6. Difesa e incremento della piccola proprietà: l'accesso dei contadini alla proprietà facilitato mediante il credito agrario ed il diritto di prelazione nell'acquisto dei fondi.

Incremento alla cooperazione agraria: avviamento alla ge­stione associata delle imprese agricole a tipo industriale. Compimento della riforma del latifondo e della bonifica in­tegrale, salvi i diritti della giustizia e le esigenze della eco­nomia.

 

7. Libertà di insegnamento: potenziamento della funzione educativa della scuola intesa come integrazione di quella della famiglia.

Decentramento regionale della scuola di primo e di secondo grado.

Università autonome.

Libertà dell'insegnamento privato: esame di Stato. Vigilanza dello Stato su tutti i rami dell'insegnamento, con il concorso dei corpi insegnanti e delle associazioni dei pa­dri di famiglia.

Adito gratuito dei migliori alla istruzione di ogni grado: va­glio rigoroso delle capacità.

Incremento della istruzione professionale.

Intensificazione degli scambi culturali internazionali.

Restaurazione e riforma delle Accademie.

 

8. Semplificazione del sistema tributario, decentrato regionalmente.

Imposte progressive sul patrimonio e sul reddito.

Confisca dei profitti illeciti e profonda incisione sui sopra-profitti di guerra.

 

9. Politica di scambi diretta al superamento graduale dell'au­tarchia, all'inquadramento dell'economia italiana nell'ordine economico internazionale, alla difesa e valorizzazione dei prodotti tipici italiani.

 

10. Politica demografica ispirata ai principi della morale cristiana.

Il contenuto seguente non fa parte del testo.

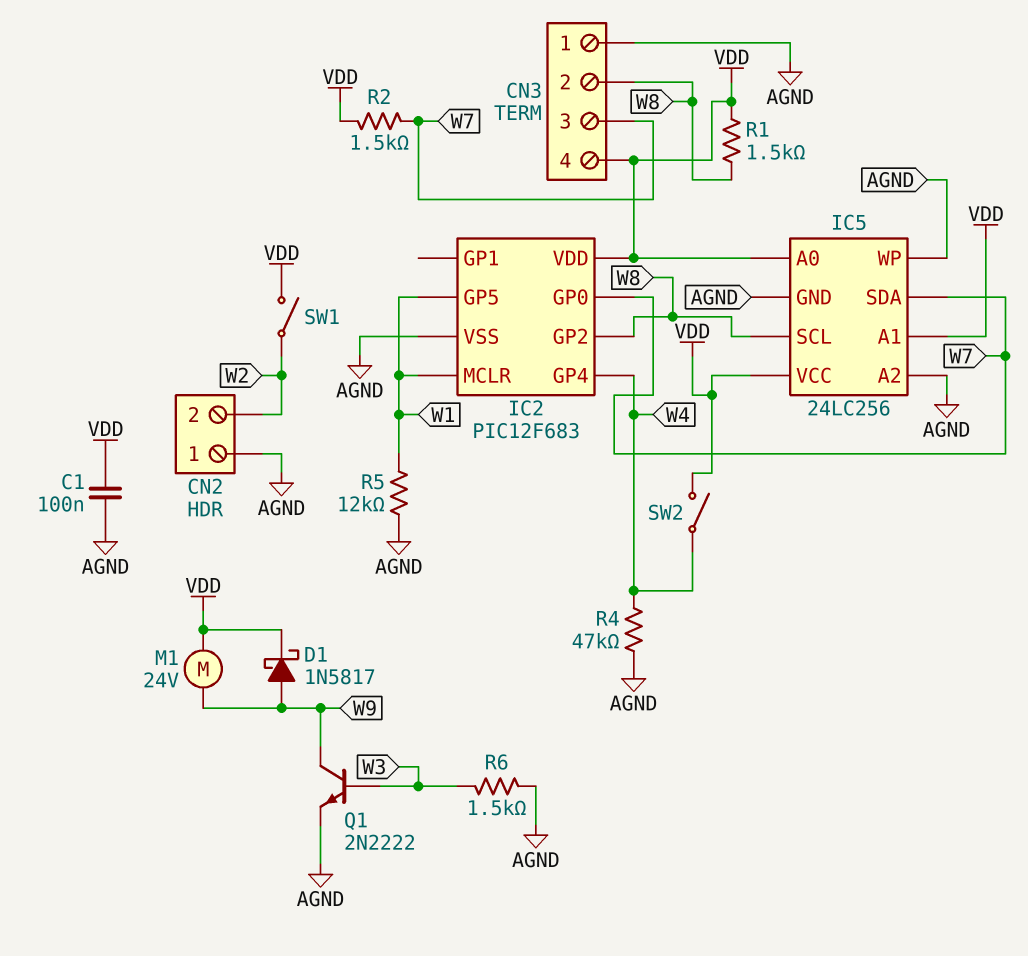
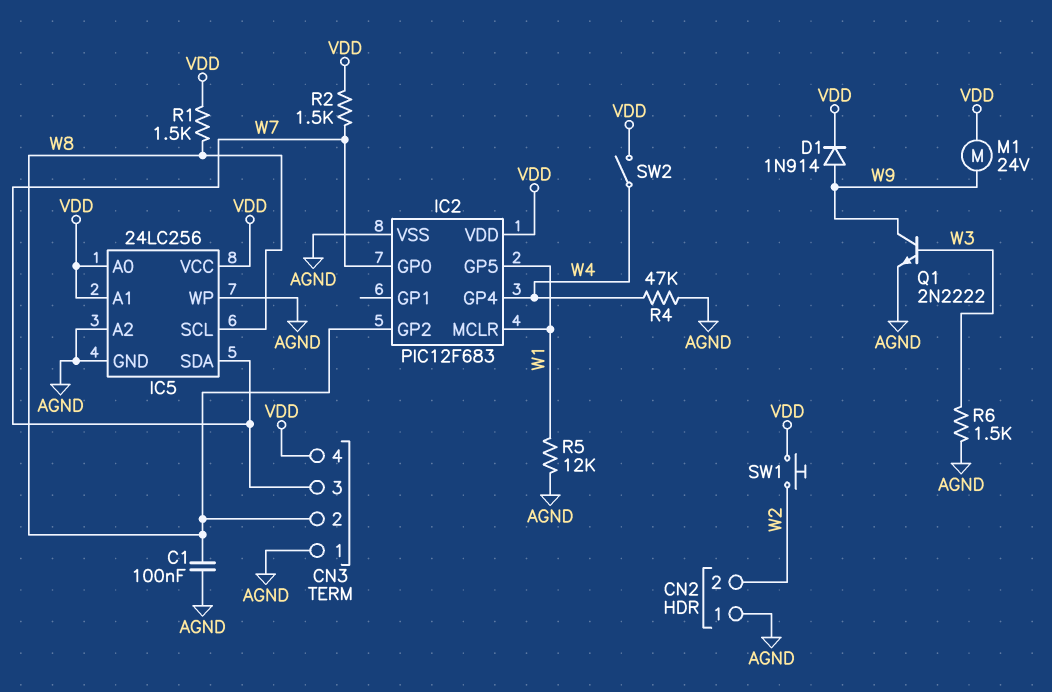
C1: 100nF (AGND, VDD) -> 100nF (AGND, W8)
D1: schottky 1N5817 (A W9, K VDD) -> diode 1N914 (A W9, K VDD)
SW1: switch (VDD, W2) -> button (VDD, W2)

Libertà regolata dell'emigrazione: tutela e valorizzazione del lavoro italiano all'estero.

 

11. Restaurazione della dignità déll'impiego pubblico mediante la selezione delle capacità, la liberazione dalle influenze poli­tiche, la adeguata retribuzione.

 

12. Riconoscimento del sacrificio compiuto dai combattenti me­diante provvedimenti in favore dei mutilati e invalidi e del­le famiglie dei caduti e l'attribuzione ai reduci di un titolo preferenziale alla proprietà del focolare domestico.